I went to the first Sydney Gay Mardi Gras with two friends – one was a teacher and one was a probation officer and I was working as a nurse.  We all had to leave the march before it got to William Street, because if we’d been identified we would have lost our jobs.  The Sydney Morning Herald published the names of people who were arrested, and a number of them lost their jobs.

I first had MS in 1978, but I recovered after ten months.  I am so lucky that it went into remission because I went off and had this great life, with no symptoms until almost thirty years later.  For me, ageing is mixed up with having MS.  I’ve used mobility aids for the past couple of years, first a walking stick, then crutches around the house and now I zoom around on a scooter or use a wheelchair when I’m out.  People that I meet now see the disability first, I think.  My old friends all knew me as an able-bodied person with normal energy levels, and they are very supportive.  I go out often with friends, to the opera and the Sydney Symphony, to art galleries and the cinema, to cafes and restaurants, and to all my groups, and on the whole I’m amazed by how kind and helpful people are.  I don’t know if, when I was able-bodied, I would have been so helpful. In the supermarket, if I’m stretching for something on the shelf, someone always asks if they can help me.  People open doors, they stand aside, though maybe they are avoiding being run over by my wheels!

How did Jenni and I get together?  We’d been friends for a while, and we went out to dinner to an Indian restaurant.  For some reason I ordered not just the hottest dish on the menu, but I then told them to make it hot, hot, hot!  Soon our eyes were streaming and Jenni had to go up the road to buy a big box of tissues.  After the meal I said I had to go home, because I wanted to watch a program on television!  How romantic!  We’ve been together ever since.  But, it’s a question.  How do we date things?  We don’t know exactly when our anniversary is.  I notice when other people say “I’ve been married for twenty years,” they know exactly how long they’ve been married, they have all the photos.  It makes a huge difference.  Even so, I don’t know if we’d want to get married.

Jenni and I have lived together for over twenty-five years.  We can’t think of any discrimination we’ve faced – quite the opposite, we’ve always been made welcome as a couple.  But we have both always worked in gay-friendly organisations, with urbane sophisticated people, and lived in the inner city.  I’m very proud of being in a long-term relationship.  It’s not for the faint-hearted.  Each year Jenni and I grow and change, but we always manage to find common ground and happiness together.

My daily routine is so different to when I was going to work.  I have very slow peaceful mornings – it takes me a long time to get ready for the day.  I don’t make any appointments before lunchtime. I am really living like a bourgeois Parisian lady-who-lunches. Having this level of disability, I have to pace myself.  Write lists.  Take more time.  I’m lucky because I have an income and I have a loving partner.  There are things I can’t do, but I adapt.  I do yoga stretching and weights, talk to friends, read the paper, use the internet.

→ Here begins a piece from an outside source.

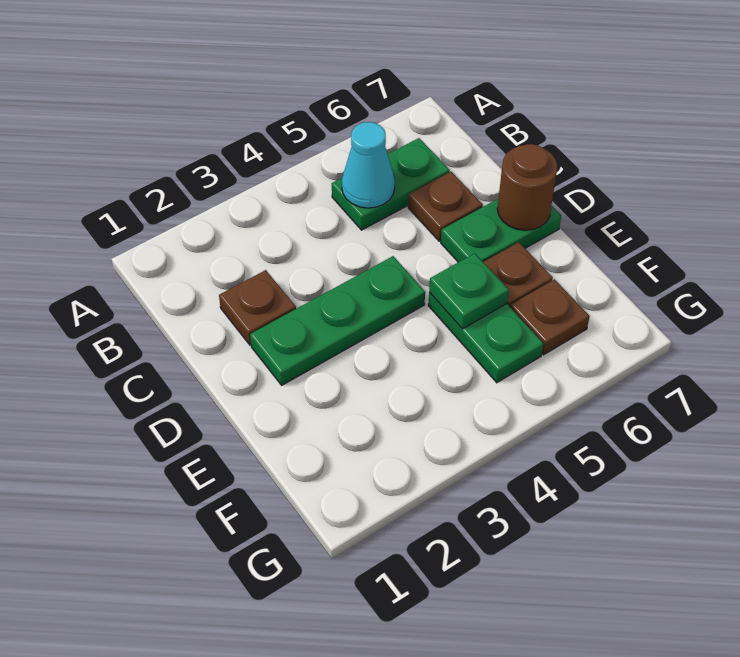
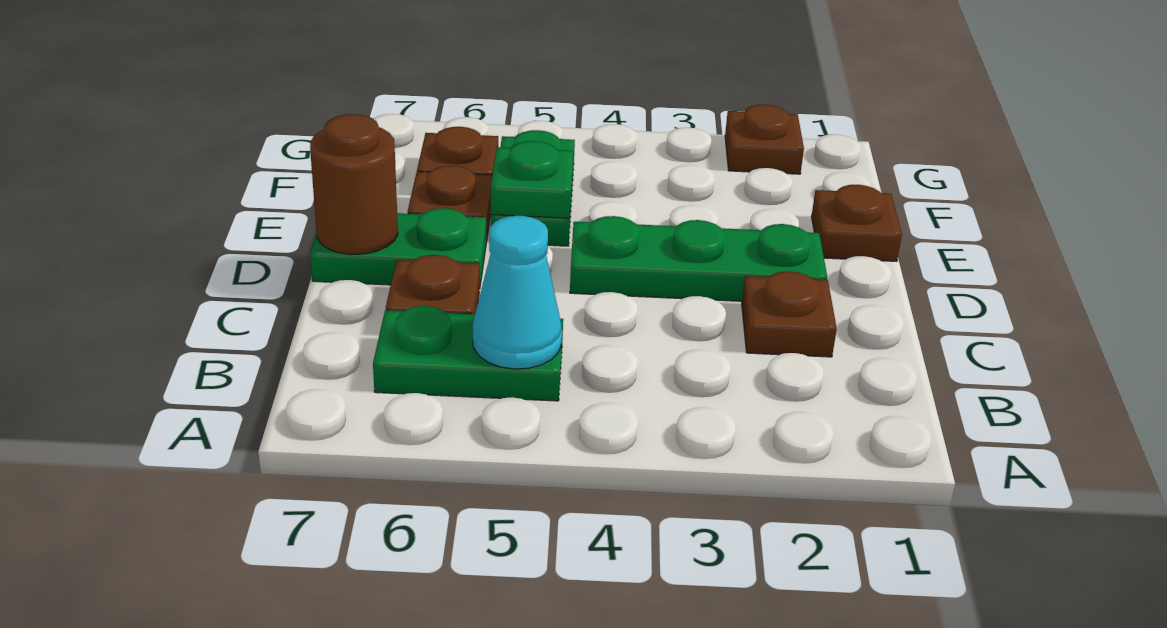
none -> brown plate E1 level 1
none -> brown plate G2 level 1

Jenni and I walk the dog.  Quite frankly, if I only do one thing a day, I’m happy.

It’s a bit of a cliché, but having a disability has made me a better person. It has made me more tuned in to the human condition. I have more time for people. I’m more aware of suffering, and I really appreciate my partner and my friends and the lengths they go to ensure that I have a good time.  And I’ve learned that there is nothing to fear from retirement.